Он молча, прищурясь смотрел на нее.
— Роберт, ты любишь меня?
— Грета, пожалуйста, оставь меня сейчас. Она вскочила. Гордость, мольба, страдание, страх — все смешалось на ее милом, пылающем лице. Еще мгновение она смотрела на него темными от боли глазами, потом выбежала прочь. Сколько подобных сцен разыгрывали перед ним его страстные и нетерпеливые любовницы, сколько слез, надутых или закушенных губ, сверкающих глаз промелькнуло перед ним. Сколько угроз и ультиматумов рушилось на его голову, но никогда еще он не испытывал такой мучительной боли. Он вдруг осознал, что у него болит буквально все — глаза, лоб, грудь, спина, живот, руки и ноги… Болит что-то еще внутри него, болит так, что невозможно расцепить зубы, потому что боль может вырваться из тела и поглотить его, как проглатывает океан обессилевшего, сдавшегося пловца. Никогда женщина не заставляла его переживать подобное. Разум утратил свою власть над ним, и если бы она сейчас вернулась…

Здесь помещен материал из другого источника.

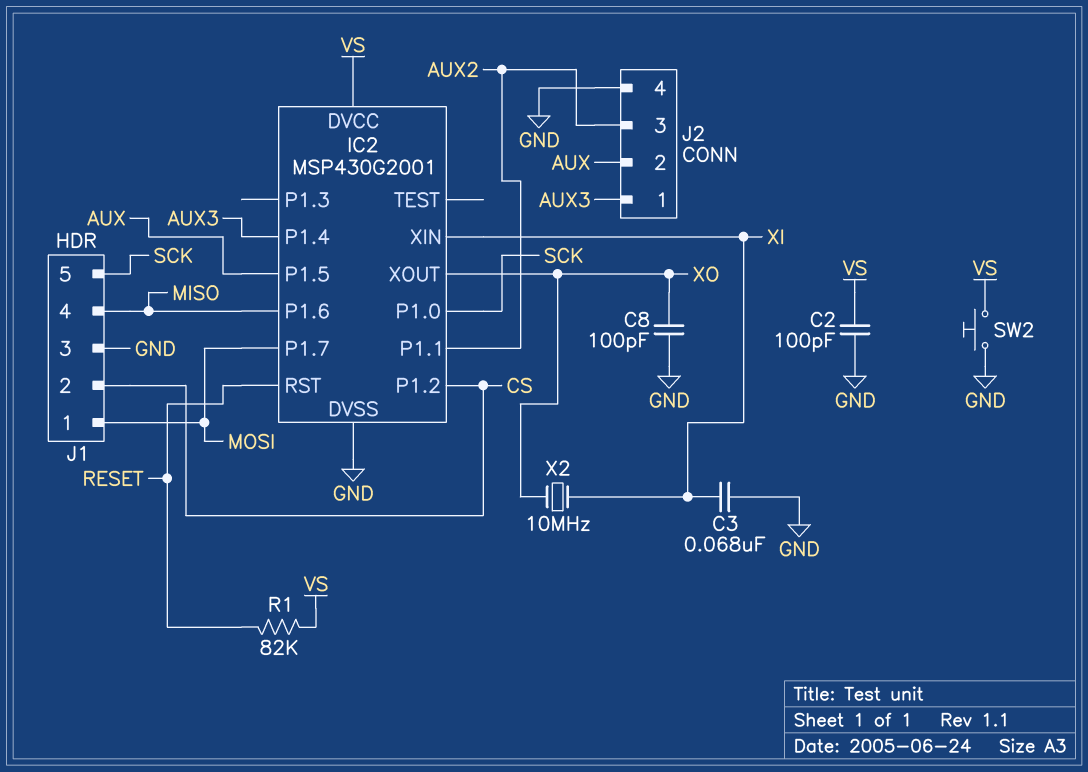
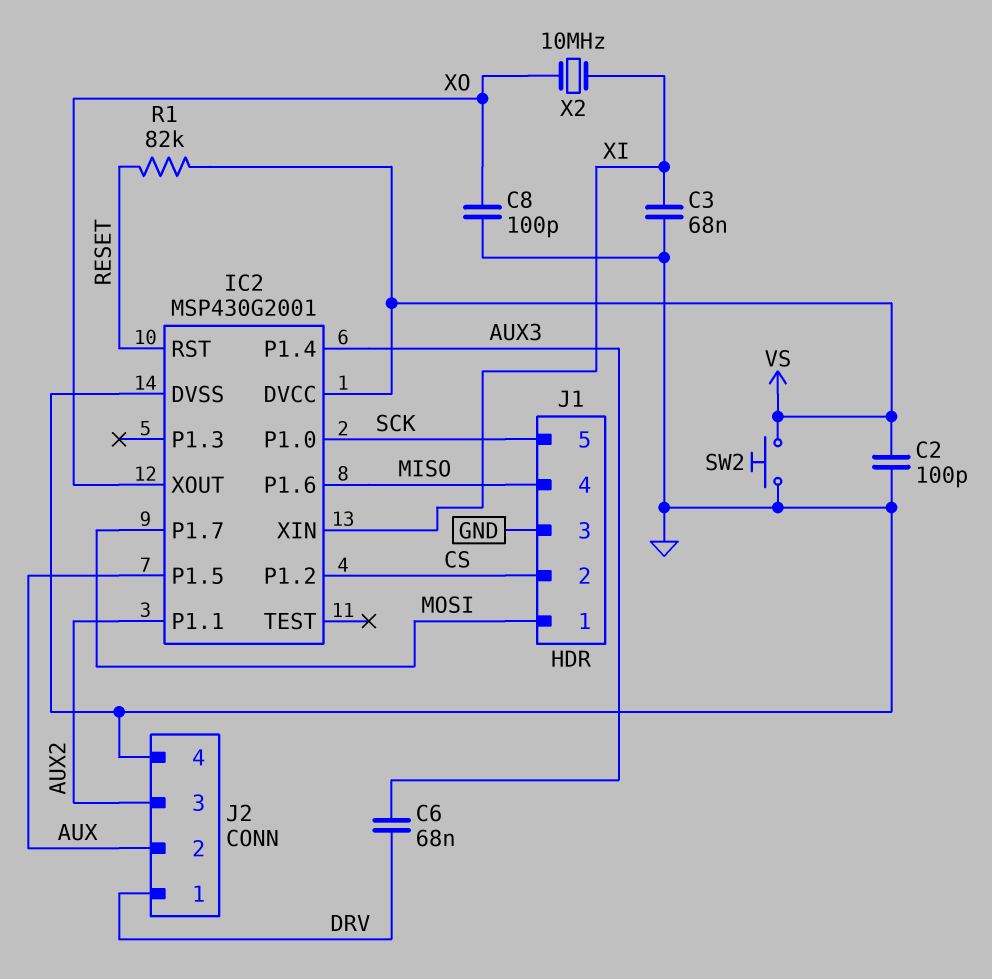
C6: none -> 68nF (AUX3, DRV)
J2 pin 1: AUX3 -> DRV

Она вернулась. Он почувствовал, как ее рука снова скользнула по шее, и мягкие волосы приятно щекотали лицо. Ее глаза были близко, напротив. «Теперь ты понимаешь? — говорили они. — Теперь не прогонишь?»
— Грета, мне кололи морфий… потом я пил… — еще успел выговорить он, телом и духом сознавая, что наказание неотвратимо и что это безволие он заработал себе сам и винить некого…
Роберт проснулся в кабинете на диване в седьмом часу вечера и долго лежал, не открывая глаз, поскольку в дверь постоянно заглядывали, очевидно, дожидаясь его пробуждения. Наконец кто-то вошел, он услышал поворот ключа в замке, и те же мягкие, душистые волосы, приятно щекоча, упали на его голую грудь.
— Ты как? — глухо спросил он, не открывая глаз.
— Было немножко больно, но потом так хорошо, что я вообразить себе не могла. Ты во сне все время звал меня, говорил, как ты меня любишь. Ты говорил, что я тебя измучила. Теперь ты уже не сможешь меня прогнать! — Она засмеялась по-детски торжествующе, а он стиснул зубы.
В дверь опять кто-то рвался; за стенами трещали телефоны, слышались возбужденные голоса. Год назад он посадил бы ее в машину и увез в любимый Париж или романтическую Венецию или еще куда-нибудь, где все как будто нарочно создано для уединения и любви. Бедная девочка! Если этот ночной психоз принес ей не только боль, то что бы она сказала, останься он собою…
Она грела у камина руки.
— Я сделаю тебе массаж. Ты наконец увидишь, как я хорошо это делаю. И не только это. Я умею делать уколы без боли, знаю приемы анестезии… Когда Рудольфа тяжело ранило в семнадцатом, я решила всему этому научиться.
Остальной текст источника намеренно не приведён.